Network security - Don't double-lock the front door, but leave the windows wide open!
David Groves highlights a few typical network security mishaps and how to avoid them.
Written by David Groves - 01 September 2014
From a vendor’s perspective, security products are great. Unlike most technology products, which are there to do something, security products are there to prevent something. This means that you only notice a problem when they fail to do so.
So the natural sales pitch for any security vendor is to emphasise their expertise and to talk up the potential impact and/or likelihood of a security breach.
The problem is that it’s very hard to tell the difference between a real security expert and someone who has learned the right words.
What the slick salesperson won’t tell you is that security is about people, policies and systems – in that order. If the people don’t adhere to the policy, or if the policy isn’t any good, no amount of systems are going to save you.
Simply put - amateurs hack systems, professionals hack people!
For example, one customer I visited couldn’t give me a guest Wi-Fi access code to run a demonstration, so he suggested I plug my laptop directly into the network cable in their meeting room instead. That’s a policy failure – they’ve correctly identified that wireless access to their corporate network shouldn’t be allowed (although guest Wi-Fi is increasingly a given), but left the back door swinging in the wind!
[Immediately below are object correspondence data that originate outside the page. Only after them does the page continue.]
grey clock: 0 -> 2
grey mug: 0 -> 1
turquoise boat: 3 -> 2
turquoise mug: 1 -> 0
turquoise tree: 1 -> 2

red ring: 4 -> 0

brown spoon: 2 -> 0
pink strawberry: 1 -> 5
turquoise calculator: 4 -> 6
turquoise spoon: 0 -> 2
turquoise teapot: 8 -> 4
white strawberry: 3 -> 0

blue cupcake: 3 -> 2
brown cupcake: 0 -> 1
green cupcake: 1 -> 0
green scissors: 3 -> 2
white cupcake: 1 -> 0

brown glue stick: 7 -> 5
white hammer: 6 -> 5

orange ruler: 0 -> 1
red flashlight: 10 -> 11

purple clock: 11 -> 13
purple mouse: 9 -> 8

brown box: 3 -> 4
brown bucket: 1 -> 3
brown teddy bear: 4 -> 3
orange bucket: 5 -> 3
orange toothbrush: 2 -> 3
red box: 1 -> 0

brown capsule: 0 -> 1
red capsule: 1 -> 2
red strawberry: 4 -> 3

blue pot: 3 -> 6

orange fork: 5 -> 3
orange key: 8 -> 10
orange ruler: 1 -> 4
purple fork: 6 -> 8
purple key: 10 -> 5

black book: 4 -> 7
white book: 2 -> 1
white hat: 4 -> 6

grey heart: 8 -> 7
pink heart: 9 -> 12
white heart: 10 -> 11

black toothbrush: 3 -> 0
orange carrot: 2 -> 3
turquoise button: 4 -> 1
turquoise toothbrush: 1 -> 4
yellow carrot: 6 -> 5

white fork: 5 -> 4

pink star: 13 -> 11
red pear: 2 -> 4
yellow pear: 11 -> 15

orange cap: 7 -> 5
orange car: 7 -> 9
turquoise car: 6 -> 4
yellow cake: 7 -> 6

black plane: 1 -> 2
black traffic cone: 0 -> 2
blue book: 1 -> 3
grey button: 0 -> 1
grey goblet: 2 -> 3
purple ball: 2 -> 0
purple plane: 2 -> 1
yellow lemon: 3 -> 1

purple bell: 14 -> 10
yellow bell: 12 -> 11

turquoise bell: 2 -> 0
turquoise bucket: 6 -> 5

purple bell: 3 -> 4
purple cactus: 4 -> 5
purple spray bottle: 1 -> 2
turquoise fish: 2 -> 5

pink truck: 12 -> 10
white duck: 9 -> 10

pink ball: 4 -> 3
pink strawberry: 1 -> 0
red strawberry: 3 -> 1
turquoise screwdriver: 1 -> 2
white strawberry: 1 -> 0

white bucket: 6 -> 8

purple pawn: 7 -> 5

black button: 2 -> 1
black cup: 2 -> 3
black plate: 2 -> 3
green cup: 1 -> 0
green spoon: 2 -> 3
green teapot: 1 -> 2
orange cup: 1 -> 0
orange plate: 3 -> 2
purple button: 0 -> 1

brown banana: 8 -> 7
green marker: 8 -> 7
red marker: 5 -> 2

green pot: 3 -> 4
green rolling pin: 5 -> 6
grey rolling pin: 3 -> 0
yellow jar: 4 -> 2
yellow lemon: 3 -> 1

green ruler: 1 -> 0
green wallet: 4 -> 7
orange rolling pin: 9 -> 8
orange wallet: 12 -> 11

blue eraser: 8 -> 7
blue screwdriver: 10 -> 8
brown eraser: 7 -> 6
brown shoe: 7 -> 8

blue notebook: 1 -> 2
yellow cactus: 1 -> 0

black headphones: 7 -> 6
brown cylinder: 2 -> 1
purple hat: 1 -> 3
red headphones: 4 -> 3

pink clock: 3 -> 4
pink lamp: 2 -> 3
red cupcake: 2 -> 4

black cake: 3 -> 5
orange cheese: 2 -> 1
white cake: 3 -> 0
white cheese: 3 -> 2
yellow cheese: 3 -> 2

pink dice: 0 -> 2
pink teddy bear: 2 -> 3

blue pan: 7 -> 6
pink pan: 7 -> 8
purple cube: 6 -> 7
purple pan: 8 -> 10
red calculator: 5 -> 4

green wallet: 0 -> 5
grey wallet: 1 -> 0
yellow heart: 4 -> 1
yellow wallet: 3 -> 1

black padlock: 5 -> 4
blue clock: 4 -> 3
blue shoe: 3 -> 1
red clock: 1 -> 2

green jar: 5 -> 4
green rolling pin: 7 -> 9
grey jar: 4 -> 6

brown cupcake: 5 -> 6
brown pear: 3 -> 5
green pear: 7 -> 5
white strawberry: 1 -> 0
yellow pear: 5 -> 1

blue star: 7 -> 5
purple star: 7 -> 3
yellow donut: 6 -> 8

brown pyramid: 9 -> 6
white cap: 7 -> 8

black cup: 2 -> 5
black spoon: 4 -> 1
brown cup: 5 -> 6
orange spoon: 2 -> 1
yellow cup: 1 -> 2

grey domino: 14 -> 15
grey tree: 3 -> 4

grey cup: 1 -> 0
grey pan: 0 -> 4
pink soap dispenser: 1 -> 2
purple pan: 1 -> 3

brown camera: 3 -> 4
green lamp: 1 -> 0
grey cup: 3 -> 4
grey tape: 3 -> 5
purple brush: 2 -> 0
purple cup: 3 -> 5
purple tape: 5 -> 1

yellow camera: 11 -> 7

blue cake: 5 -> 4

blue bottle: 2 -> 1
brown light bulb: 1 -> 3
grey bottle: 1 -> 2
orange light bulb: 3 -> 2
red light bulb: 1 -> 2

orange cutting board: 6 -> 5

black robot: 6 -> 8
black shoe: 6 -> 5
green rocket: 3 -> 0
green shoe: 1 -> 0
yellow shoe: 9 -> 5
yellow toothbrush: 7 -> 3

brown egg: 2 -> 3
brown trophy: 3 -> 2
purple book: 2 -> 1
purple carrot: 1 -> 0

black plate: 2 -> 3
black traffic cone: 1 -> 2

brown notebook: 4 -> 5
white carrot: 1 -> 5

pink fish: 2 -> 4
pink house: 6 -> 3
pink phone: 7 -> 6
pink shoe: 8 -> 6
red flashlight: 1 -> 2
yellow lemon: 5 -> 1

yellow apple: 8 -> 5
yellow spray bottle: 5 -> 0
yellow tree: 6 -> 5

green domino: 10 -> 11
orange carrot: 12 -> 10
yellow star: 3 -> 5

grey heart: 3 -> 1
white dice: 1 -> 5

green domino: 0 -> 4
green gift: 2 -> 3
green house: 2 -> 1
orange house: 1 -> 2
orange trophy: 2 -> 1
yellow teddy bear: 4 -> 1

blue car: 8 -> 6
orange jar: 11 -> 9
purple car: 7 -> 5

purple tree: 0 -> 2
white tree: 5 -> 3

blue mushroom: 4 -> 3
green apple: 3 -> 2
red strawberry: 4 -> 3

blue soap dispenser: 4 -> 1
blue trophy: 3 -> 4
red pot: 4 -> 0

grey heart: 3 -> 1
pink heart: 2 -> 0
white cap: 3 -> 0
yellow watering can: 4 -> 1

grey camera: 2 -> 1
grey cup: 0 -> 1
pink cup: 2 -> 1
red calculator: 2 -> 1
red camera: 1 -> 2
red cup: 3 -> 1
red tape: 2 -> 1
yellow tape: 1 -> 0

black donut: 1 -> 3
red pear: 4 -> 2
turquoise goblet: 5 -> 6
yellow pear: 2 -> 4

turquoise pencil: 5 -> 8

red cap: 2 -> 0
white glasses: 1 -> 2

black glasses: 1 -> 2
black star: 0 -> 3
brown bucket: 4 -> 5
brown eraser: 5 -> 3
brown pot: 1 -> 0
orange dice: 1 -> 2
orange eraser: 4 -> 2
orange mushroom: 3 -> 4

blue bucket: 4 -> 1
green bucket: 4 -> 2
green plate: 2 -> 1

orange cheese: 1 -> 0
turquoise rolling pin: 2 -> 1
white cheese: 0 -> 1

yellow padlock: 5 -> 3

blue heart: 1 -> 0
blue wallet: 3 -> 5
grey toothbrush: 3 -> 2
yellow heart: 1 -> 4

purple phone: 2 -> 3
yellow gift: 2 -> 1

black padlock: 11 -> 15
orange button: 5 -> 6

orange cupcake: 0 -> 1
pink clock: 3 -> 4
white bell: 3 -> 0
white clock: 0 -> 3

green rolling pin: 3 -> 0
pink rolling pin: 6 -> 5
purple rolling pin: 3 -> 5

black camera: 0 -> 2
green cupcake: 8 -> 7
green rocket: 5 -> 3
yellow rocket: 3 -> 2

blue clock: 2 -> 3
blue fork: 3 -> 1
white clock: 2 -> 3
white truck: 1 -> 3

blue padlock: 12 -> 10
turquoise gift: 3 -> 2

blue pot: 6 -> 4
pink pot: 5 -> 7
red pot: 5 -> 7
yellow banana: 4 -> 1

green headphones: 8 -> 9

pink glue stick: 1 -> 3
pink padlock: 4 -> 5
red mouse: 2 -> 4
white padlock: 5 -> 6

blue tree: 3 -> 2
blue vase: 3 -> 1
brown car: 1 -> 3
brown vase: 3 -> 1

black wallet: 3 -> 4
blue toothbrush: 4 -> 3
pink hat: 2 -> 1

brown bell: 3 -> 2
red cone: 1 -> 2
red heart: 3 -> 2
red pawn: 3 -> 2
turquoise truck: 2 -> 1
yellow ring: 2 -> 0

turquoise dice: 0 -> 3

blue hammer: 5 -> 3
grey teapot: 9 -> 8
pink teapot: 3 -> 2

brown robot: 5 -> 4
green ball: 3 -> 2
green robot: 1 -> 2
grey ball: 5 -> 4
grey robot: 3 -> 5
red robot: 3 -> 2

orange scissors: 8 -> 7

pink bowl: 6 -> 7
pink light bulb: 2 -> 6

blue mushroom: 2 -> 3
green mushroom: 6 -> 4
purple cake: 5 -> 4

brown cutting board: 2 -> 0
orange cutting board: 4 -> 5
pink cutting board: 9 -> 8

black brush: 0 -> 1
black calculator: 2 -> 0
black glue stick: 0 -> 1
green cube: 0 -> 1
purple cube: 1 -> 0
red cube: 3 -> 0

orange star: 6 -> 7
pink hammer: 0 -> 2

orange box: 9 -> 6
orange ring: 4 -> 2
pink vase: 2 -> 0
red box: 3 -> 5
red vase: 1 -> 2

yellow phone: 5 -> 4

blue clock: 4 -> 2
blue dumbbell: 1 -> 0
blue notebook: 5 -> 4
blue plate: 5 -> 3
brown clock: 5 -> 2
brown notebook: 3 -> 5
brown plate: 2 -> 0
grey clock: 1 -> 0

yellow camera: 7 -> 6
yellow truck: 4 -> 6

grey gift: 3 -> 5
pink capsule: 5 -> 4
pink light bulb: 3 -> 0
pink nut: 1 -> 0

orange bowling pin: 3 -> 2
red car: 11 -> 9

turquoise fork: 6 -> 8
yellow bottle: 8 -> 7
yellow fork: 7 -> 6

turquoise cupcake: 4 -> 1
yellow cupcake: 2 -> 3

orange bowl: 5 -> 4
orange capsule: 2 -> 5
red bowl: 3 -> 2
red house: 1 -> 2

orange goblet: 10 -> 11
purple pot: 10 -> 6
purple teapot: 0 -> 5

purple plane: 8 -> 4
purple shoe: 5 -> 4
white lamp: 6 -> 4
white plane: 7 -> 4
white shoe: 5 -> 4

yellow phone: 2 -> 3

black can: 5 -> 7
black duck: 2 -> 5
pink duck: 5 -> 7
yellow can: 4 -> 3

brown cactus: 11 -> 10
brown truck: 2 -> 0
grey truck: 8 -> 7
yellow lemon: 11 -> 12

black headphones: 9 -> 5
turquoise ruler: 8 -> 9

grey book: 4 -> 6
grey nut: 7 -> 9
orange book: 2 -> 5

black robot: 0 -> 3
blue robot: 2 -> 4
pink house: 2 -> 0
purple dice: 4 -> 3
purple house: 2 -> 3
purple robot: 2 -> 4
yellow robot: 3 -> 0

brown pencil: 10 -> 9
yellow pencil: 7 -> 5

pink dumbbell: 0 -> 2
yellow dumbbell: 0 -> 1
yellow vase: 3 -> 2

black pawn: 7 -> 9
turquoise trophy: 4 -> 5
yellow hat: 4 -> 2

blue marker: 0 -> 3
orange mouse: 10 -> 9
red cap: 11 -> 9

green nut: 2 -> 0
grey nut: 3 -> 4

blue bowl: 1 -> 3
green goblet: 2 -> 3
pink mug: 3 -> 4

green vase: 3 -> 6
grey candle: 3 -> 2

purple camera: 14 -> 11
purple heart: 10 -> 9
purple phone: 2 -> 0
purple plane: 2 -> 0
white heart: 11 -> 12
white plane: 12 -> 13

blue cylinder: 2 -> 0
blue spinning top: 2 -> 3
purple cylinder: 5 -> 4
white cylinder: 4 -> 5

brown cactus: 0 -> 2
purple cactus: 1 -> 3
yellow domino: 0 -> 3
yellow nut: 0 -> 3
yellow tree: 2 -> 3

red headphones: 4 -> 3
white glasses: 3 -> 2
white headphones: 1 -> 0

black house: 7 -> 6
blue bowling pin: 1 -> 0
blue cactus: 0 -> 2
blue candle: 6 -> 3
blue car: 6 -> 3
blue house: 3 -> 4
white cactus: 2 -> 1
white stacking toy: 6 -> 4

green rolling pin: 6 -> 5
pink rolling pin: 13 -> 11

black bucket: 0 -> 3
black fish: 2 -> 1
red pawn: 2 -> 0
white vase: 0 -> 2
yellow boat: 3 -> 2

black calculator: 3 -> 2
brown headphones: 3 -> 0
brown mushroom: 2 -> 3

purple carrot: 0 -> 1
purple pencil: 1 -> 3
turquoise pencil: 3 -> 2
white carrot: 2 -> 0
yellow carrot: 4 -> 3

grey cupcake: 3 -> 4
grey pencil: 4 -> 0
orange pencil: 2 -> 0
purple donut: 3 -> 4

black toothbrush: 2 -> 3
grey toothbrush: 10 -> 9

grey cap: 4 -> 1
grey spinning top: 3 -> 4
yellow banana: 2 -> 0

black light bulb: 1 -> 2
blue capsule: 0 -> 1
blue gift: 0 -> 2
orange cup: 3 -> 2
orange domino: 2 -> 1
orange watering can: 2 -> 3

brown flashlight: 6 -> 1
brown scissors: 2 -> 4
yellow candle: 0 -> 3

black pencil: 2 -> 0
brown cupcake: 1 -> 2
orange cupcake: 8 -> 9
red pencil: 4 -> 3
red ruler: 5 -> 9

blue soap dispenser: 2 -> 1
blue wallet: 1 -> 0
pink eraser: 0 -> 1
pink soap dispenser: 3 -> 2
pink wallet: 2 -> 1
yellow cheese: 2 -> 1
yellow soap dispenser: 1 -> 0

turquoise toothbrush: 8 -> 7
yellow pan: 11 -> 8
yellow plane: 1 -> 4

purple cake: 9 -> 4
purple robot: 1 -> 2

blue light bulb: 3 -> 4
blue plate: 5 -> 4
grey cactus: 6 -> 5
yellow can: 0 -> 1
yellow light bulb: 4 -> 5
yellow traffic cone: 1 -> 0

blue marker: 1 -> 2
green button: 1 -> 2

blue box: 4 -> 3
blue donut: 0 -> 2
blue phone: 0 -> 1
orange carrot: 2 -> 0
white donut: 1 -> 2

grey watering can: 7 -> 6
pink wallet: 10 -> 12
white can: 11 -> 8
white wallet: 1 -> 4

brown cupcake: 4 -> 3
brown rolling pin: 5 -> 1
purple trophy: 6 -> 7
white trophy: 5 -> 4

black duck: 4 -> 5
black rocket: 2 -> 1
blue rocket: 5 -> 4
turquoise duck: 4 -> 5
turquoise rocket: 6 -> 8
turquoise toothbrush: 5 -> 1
Another organisation I know failed to disable the accounts of employees when they left. The result was that some of their competitors seemed to mystically know exactly what figures they’d submitted in tenders and were able to beat them consistently on price. That one was a people failure – the policy existed, it just wasn’t being followed effectively.
This is by no means an isolated incident either: a recent survey revealed that in the US, 89% of people who had recently left an employer retained access to sensitive systems. And that 49% had actually logged in after they were no longer working there.
Azzurri has a wealth of experience in securing communication systems – networks, phone systems, and mobile devices. It’s very rare (I can’t recall a single instance during my time here) that a breach occurs once we’ve deployed a system to guard an area. But that’s not simply because of the system that was deployed.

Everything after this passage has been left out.